Here is the sample repository we will use to demonstrate how this is doomed for failure. We setup two packages a and b both with a C extension ext.c. Each C extension will link against libfoo. To mimic libfoo changing slightly across developer machines we have each package link against the variant within it’s directory.

In the case of libfoo within A it has the symbol buzz.

void buzz() {
    printf("buzz from libfoo 1.1\n");
}

In the case of libfoo within B it has the symbol bar.

void bar() {
    printf("bar from libfoo 1.2\n");
}

Notably, they are each missing the other respective function.

src
├── a
│   ├── ext.c
│   ├── __init__.py
│   └── libfoo
│       ├── foo.c
│       ├── foo.h
│       ├── libfoo.so
│       └── Makefile
└── b
    ├── ext.c
    ├── __init__.py
    └── libfoo
        ├── foo.c
        ├── foo.h
        ├── libfoo.so
        └── Makefile

Both C extensions get build and list needing libfoo as a shared object dependency.

patchelf --print-needed a/ext.cpython-311-x86_64-linux-gnu.so 
libfoo.so
libc.so.6

patchelf --print-needed b/ext.cpython-311-x86_64-linux-gnu.so 
libfoo.so
libc.so.6

Trying to import both packages though results in a failure 💥.

The problem is that only a single library with the given name libfoo.so can be loaded by the dynamic linker at runtime.

It doesn’t matter if the shared objects are included in the wheel in the case of manylinux variants or found in the system. This is a diamond-dependency problem for the dependent shared library between two Python packages.

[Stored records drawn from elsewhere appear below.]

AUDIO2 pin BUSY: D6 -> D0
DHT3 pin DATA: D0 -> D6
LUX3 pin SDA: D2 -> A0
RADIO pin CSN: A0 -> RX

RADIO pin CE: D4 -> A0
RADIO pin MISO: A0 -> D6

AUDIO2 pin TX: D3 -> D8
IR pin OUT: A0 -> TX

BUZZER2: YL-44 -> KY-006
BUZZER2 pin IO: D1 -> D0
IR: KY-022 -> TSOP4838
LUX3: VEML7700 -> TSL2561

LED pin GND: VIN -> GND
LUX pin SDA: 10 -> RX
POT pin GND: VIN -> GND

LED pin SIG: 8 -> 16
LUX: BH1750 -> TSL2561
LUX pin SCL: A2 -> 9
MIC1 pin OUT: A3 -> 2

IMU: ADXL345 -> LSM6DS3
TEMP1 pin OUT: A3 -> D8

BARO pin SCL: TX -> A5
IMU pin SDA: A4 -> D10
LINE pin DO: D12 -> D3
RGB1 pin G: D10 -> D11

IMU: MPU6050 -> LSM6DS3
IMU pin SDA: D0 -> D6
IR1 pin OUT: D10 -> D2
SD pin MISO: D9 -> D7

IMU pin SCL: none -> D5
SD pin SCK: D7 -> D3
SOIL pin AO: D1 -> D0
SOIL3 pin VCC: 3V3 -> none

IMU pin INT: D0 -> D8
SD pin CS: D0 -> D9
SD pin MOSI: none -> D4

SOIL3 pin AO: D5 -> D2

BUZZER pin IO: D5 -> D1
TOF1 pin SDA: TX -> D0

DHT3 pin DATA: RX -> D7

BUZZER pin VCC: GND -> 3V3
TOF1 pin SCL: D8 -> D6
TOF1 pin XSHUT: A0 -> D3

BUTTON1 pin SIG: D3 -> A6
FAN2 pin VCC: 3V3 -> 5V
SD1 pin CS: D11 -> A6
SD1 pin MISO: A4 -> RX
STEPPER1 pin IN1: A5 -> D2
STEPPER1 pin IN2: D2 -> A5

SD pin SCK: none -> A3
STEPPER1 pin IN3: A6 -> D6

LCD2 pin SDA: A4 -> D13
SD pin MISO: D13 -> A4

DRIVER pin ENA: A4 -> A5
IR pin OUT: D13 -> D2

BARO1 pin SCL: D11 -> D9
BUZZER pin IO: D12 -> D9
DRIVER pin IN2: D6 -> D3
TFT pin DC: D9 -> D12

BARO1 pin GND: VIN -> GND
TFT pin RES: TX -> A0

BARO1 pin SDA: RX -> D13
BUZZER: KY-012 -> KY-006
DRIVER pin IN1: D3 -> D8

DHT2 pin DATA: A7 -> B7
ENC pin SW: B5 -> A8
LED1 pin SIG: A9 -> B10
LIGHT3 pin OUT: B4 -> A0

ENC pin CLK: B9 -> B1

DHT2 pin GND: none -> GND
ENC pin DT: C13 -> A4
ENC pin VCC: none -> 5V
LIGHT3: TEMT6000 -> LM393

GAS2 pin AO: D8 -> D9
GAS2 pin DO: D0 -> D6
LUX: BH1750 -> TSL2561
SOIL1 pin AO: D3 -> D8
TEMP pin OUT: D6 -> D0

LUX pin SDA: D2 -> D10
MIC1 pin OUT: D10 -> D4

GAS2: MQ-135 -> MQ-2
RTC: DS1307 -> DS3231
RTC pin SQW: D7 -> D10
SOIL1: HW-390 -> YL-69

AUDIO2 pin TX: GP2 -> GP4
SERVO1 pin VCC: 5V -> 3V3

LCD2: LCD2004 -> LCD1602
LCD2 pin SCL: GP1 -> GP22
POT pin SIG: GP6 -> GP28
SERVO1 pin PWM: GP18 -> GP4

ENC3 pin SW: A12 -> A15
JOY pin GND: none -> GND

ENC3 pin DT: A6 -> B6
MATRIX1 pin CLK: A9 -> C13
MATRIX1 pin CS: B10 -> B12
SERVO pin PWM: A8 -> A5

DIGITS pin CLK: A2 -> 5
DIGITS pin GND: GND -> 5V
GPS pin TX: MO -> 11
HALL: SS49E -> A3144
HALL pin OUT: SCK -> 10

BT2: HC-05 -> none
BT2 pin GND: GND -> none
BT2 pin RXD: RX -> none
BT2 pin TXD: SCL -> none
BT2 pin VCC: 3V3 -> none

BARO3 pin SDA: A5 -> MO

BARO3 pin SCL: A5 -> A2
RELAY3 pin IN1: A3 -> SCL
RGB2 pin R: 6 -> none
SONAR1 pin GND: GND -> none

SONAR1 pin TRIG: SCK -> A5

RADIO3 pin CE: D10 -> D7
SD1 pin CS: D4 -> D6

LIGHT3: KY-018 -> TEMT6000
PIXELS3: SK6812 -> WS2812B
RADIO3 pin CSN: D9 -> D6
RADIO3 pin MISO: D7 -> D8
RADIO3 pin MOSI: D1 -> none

This problem is made even worse in that Python packages include no information about the version of their dependent shared libraries. Semantic versioning is a lie.

>>> import a.ext
>>> a.ext.buzz()
buzz from libfoo 1.1
>>> import b.ext
Traceback (most recent call last):
  File "<stdin>", line 1, in <module>
  File "/.../.venv/lib/python3.11/site-packages/root-1.1-py3.11-linux-x86_64.egg/b/__init__.py", line 1, in <module>
    from b.ext import bar
ImportError: /.../.venv/lib/python3.11/site-packages/root-1.1-py3.11-linux-x86_64.egg/b/ext.cpython-311-x86_64-linux-gnu.so:
undefined symbol: bar

For most of us at the hobbyist level this may not be a problem as thankfully C library developers for popular packages have taken the onerous burden to making them forward and backwards compatible through the use of symbol versioning.

As an enterprise company however whose adopted Bazel with the promise though of reproducible and hermetic builds, we’ve been grifted.

The only true solution to this problem is to build all your software together and vendor all your dependencies so that at least you know which version of the diamond dependency problem you’ve chosen ahead of time and can plan accordingly.